The Trump administration’s abrupt unravelling of the fabric binding cultural and educational institutions has taken everyone by surprise. That includes those of us old enough to have endured the ‘culture wars’ of the 1990s. Dennis Barrie, director of the Contemporary Arts Center in Cincinnati, then risked imprisonment to defend the museum’s right to display explicit photography by Robert Mapplethorpe. In 1999 the Brooklyn Museum’s director, Arnold Lehman, and his board thwarted then-Mayor Rudy Giuliani’s performative, unconstitutional attempt to defund the museum over Chris Ofili’s painting of a Black Madonna. But courage was otherwise in limited supply.
Two decades later George Floyd was murdered by police, and the museum world seemed to take note of the persistent scourge of racism. It became obligatory to protest police brutality and express solidarity with those fighting for racial equity. Expressions of concern morphed into a flurry of hirings intended to signal acceptance of our collective responsibility to battle discrimination on multiple fronts. The Association of Art Museum Directors issued bromides about a changed world.
And then Trump returned. Over the first few months of 2025 the national atmosphere has flipped to one reminiscent of the pall cast by Senator Joseph McCarthy, stoking fear instead of remorse, and quieting advocacy of racial equity so as not to attract the notice of a new cultural inquisition. Months into Trump’s proclamation of a new ‘Golden Age’ – a phrase invoked by authoritarians everywhere – we are still waiting for the next Dennis Barrie to raise her or his voice of protest against the scrapping of diversity programmes at the National Gallery and Smithsonian Institution, the evisceration of the National Endowment of the Arts and National Endowment of the Humanities, and the shuttering of the Institute of Museum and Library Services.
Trump’s first administration limited its attacks on unfettered cultural expression to mandating ‘classical architecture’ for federal buildings, a misbegotten edict that was frustrated by the long timelines involved. The second Trump administration is putting significant energy and resources into attacking universities and museums, believing them to be strongholds of liberal attitudes and liberal supporters. By withholding hundreds of millions of dollars of federal funds for academic research, the White House has decided that the benefits of scientific enquiry are dispensable, but the fealty of university administrations is essential. The president’s effective appointment of himself as chair of the Kennedy Center on 12 February is both ridiculous and part of a process of bringing cultural institutions into line.
Not all is yet lost. In New York, the spring programmes at three of the city’s four leading museums include monographic shows by Black artists: Amy Sherald at the Whitney, Jack Whitten at MoMA and Rashid Johnson at the Guggenheim. Since exhibitions of scale take years to prepare, this can’t be read as a response to Trumpism.

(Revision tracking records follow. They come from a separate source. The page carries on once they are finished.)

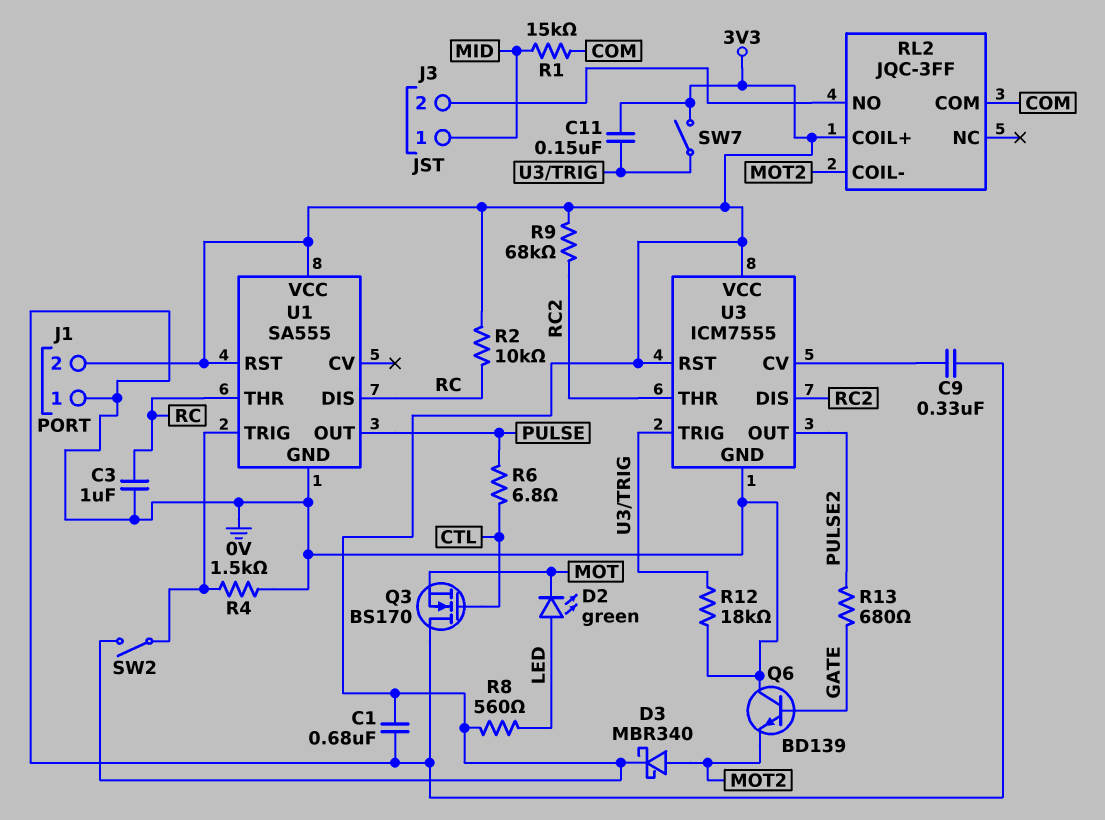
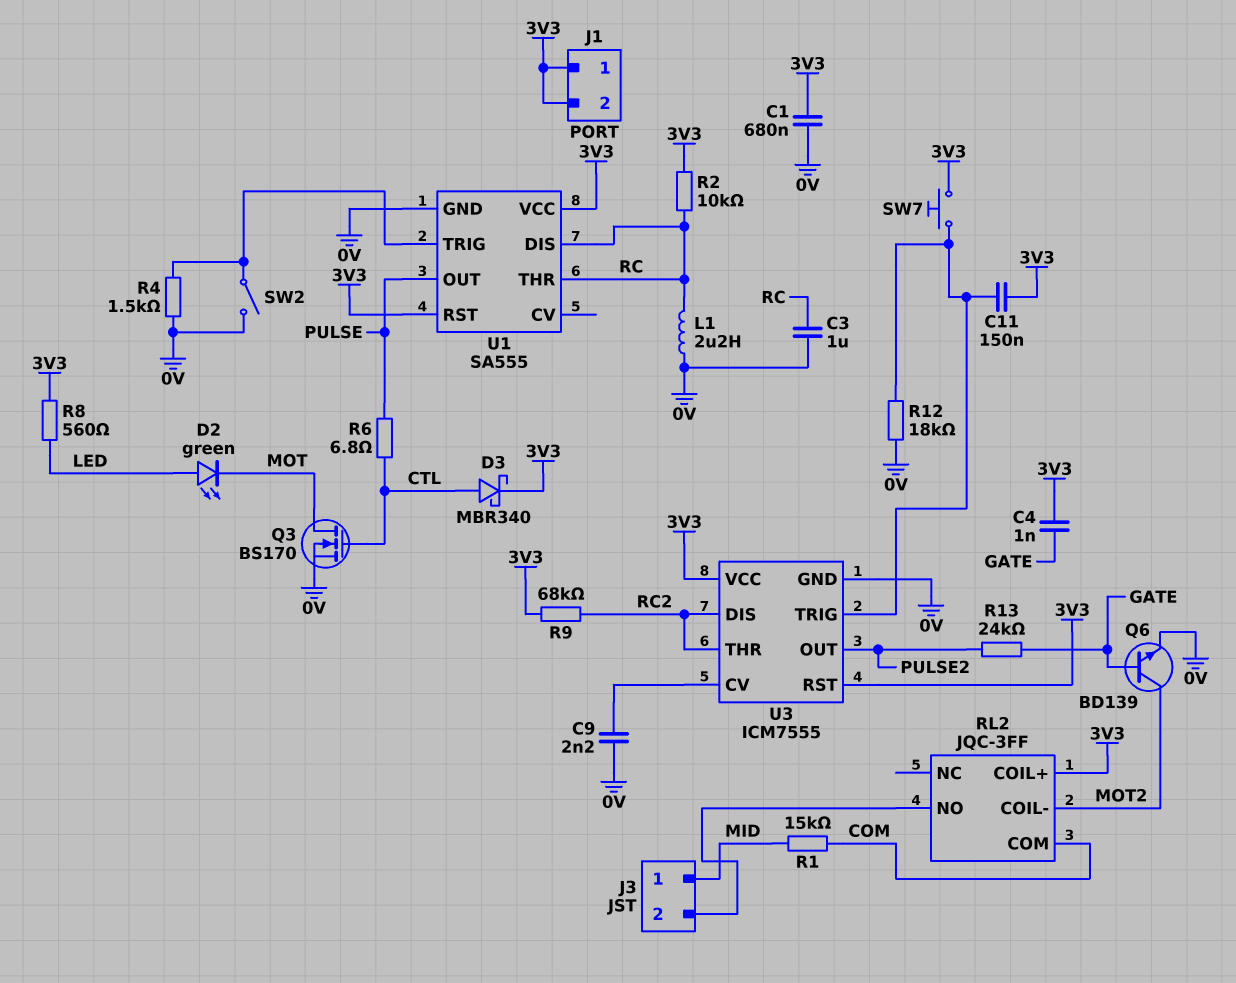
C4: none -> 1nF (3V3, GATE)
C9: 330nF (0V, U3/CV) -> 2.2nF (0V, U3/CV)
D3: schottky MBR340 (A MOT2, K 3V3) -> schottky MBR340 (A CTL, K 3V3)
J1 pin 1: 0V -> 3V3
L1: none -> 2.2uH (0V, RC)
Q3: NMOS BS170 (G CTL, D 0V, S MOT) -> NMOS BS170 (G CTL, D MOT, S 0V)
Q6: NPN BD139 (B GATE, C 0V, E MOT2) -> NPN BD139 (B GATE, C MOT2, E 0V)
R13: 680 (GATE, PULSE2) -> 24k (GATE, PULSE2)
SW2: switch (3V3, U1/TRIG) -> switch (0V, U1/TRIG)
SW7: switch (3V3, U3/TRIG) -> button (3V3, U3/TRIG)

As wealthy private institutions are largely out of the reach of the federal government, each one’s advocacy of accomplished Black artists will reverberate in the nation’s art capital.
But outside of New York, such advocacy can’t be taken for granted. Museum trustees witnessing the demonisation of programmes focused on diversity will likely counsel their directors to go easy on curatorial fare that might irritate local and national lawmakers. Self-censorship will foreclose the possibility of exhibitions and initiatives that just a few months ago could have expected a warm welcome.
The sudden upending of values is devastating, coming as it does after four years that were dedicated to championing new voices. What lies ahead is uncertain. Should the midterm elections in November 2026 restore control of the House of Representatives to the Democratic Party, some of these totalitarian measures may be slowed, but not stopped. In the meantime, arts leaders, arts supporters, academics and cultural administrators should not wait for press reports or court rulings before making their voices heard. The message? Don’t capitulate to the instinct to stay out of sight. Don’t cede authority out of fear. Take a stand in support of your mission. Lead your boards to acknowledge that this is not a normal time, and that free speech must be defended at all costs. The survival of your reputation and that of your institution will depend on acts of courage.
Maxwell L. Anderson is president of the Souls Grown Deep Community Partnership & Foundation and a past president of the Association of Art Museum Directors.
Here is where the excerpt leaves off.